“We will talk more after I have crushed them in Valennen. If naught else, I must put on such show of might to hold the Tassui at my beck. I warned the legion again and again, if it did not leave it would be destroyed. Now my warriors are coming together. They will see Arnanak keep his word.”

Sparling stayed short-spoken and noncommittal, on Jill’s orders. The Overling must have gained some feel for human attitudes and expressions, and the man was better at outright concealing than at dissembling.

At the end of the feast, she turned grave and said, “I have to ask you about a thing. Could we three go outside?”

Arnanak was willing. Beyond the court, Jill tugged his elbow and pointed. “This way,” she urged.

He stiffened. “That path goes to a forbidden place.”

“I know. Come, a short ways.”

He yielded. They stopped out of view of the buildings. The suns were beneath the Worldwall, though not yet the ocean it hid. Shadows lay thick among dwarfish trees and shriveled brush. Overhead the sky was an ever richening blue, a planet stood white, Ea red. A breeze carried a ghost of coolness and rattled came stalks.

Arnanak’s eyes were green lanterns in the blackness under his mane. Fangs glinted when he said, bell- deep:

“Speak what you will, but be quick: for I have my own errand here.”

Jill gripped the comfort of Sparling’s arm. Her pulse fluttered. “What are the dauri, and what have you to do with them?”

He dropped hand to sword hilt. “Why ask you this?”

“I think I met one.” Jill described her encounter. “Innukrat would tell me naught, said I must wait for you. Yet surely there is common knowledge about them. I remember… hearing… somewhat.”
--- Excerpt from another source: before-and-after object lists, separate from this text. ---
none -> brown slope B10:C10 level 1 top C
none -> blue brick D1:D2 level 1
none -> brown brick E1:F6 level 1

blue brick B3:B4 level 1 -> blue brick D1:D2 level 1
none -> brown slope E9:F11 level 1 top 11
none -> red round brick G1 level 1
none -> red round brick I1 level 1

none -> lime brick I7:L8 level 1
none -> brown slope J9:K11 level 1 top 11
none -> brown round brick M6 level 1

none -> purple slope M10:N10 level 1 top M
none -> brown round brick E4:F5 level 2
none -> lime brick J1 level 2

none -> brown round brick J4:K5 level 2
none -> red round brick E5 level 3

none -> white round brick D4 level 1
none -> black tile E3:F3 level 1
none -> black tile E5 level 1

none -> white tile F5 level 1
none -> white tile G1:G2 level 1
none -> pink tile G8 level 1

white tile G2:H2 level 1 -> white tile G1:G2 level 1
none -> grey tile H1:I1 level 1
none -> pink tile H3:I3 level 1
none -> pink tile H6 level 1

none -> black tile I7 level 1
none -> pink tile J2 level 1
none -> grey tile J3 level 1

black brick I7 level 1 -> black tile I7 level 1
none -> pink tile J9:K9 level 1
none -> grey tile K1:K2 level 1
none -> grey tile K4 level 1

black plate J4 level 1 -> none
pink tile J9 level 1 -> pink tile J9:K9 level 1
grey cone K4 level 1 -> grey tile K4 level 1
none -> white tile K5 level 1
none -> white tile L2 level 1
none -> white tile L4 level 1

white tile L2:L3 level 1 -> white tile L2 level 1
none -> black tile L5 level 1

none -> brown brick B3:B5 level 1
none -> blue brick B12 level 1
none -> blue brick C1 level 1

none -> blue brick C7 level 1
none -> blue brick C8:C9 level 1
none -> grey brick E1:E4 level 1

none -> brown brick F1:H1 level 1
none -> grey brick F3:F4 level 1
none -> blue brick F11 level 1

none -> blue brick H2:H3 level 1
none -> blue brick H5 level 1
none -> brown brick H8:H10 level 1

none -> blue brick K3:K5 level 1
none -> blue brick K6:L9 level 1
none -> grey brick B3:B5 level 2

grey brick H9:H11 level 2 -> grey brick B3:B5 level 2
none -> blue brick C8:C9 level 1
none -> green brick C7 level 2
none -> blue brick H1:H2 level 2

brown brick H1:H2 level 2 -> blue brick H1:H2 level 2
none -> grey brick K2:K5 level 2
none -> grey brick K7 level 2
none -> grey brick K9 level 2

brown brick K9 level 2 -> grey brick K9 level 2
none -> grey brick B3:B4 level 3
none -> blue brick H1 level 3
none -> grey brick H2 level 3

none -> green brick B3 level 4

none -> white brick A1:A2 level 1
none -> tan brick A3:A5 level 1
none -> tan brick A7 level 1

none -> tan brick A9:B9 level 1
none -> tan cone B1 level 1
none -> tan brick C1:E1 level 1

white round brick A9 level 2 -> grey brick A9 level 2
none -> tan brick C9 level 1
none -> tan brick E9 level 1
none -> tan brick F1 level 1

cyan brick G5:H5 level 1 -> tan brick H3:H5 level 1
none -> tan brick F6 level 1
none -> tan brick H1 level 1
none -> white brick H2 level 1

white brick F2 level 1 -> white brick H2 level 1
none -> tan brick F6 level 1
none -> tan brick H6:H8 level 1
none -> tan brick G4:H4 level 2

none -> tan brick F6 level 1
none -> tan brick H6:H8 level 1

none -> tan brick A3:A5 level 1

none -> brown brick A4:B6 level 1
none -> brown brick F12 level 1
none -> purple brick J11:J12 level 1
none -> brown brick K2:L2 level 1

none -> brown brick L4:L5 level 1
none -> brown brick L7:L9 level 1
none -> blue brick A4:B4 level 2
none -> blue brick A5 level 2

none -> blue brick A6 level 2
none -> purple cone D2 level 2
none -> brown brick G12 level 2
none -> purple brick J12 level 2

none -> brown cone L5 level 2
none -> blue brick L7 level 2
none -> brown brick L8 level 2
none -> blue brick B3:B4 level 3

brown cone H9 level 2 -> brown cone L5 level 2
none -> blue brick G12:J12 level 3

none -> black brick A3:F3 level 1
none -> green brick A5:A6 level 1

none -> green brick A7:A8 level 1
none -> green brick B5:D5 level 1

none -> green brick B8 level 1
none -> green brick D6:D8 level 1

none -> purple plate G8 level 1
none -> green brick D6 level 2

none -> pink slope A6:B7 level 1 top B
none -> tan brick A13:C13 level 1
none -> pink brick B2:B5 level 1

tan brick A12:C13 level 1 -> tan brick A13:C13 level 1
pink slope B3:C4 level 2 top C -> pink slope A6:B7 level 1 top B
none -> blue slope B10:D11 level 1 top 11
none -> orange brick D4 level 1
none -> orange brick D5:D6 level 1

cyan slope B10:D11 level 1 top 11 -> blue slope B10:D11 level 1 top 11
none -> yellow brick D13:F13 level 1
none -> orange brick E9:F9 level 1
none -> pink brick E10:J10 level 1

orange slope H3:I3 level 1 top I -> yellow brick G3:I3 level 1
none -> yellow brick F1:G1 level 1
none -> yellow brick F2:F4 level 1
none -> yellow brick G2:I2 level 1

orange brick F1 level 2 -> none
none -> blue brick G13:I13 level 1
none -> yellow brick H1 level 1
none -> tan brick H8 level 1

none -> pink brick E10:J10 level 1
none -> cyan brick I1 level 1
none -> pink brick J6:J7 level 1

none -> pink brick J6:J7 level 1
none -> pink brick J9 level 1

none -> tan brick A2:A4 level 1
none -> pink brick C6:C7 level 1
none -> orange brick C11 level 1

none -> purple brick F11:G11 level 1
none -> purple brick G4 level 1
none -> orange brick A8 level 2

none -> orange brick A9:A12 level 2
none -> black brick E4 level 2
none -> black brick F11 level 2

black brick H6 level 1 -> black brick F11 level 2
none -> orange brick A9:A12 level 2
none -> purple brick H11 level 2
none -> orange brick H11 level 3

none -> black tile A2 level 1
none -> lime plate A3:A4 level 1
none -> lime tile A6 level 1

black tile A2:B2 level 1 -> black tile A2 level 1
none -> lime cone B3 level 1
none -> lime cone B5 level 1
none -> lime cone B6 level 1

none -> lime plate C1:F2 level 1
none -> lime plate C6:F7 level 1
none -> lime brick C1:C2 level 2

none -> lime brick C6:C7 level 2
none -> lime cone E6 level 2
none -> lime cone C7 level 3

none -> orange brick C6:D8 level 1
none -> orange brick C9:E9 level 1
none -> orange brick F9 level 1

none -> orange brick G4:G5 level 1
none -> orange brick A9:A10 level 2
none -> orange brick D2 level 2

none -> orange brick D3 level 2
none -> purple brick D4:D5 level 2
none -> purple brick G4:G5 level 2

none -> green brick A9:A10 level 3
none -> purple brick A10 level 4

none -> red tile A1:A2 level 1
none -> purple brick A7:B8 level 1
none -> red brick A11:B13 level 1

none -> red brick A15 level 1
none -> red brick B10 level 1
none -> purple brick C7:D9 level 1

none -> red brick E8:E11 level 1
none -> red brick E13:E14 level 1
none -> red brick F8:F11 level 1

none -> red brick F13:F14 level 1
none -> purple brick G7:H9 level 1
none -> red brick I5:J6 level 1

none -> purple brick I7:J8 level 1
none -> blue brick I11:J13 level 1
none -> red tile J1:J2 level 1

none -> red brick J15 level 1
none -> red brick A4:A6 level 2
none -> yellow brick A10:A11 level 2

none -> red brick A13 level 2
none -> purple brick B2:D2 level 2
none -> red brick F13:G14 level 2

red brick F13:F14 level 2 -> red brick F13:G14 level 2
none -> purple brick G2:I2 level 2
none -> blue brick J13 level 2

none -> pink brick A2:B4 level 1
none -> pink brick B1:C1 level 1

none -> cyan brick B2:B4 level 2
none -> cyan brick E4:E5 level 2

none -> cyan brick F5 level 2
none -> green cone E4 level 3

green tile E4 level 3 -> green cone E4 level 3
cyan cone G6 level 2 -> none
His tension lowered. “Aye. They are beings, creatures, not mortal. They are believed to have powers, and many folk set out small sacrifices, like a bowl of food, when a daur has been glimpsed. But that is seldom.”

“The food is no use to the daur. Is it?”

“What do you mean?”

“I think you know what I mean. Remember, my business is to learn about animals. The daur I saw was nothing magical. It was as mortal as you or I—a creature belonging to the same kind of life as the phoenix or the skipfoot, the kind of life which wholly possesses the Starklands, Yet it carried a knife. I saw the metal.” Did I really? “Arnanak, if the dauri were plentiful enough and far enough along to mine and forge metal, we humans would have discovered them. I think you gave it the blade… as part of a bargain.”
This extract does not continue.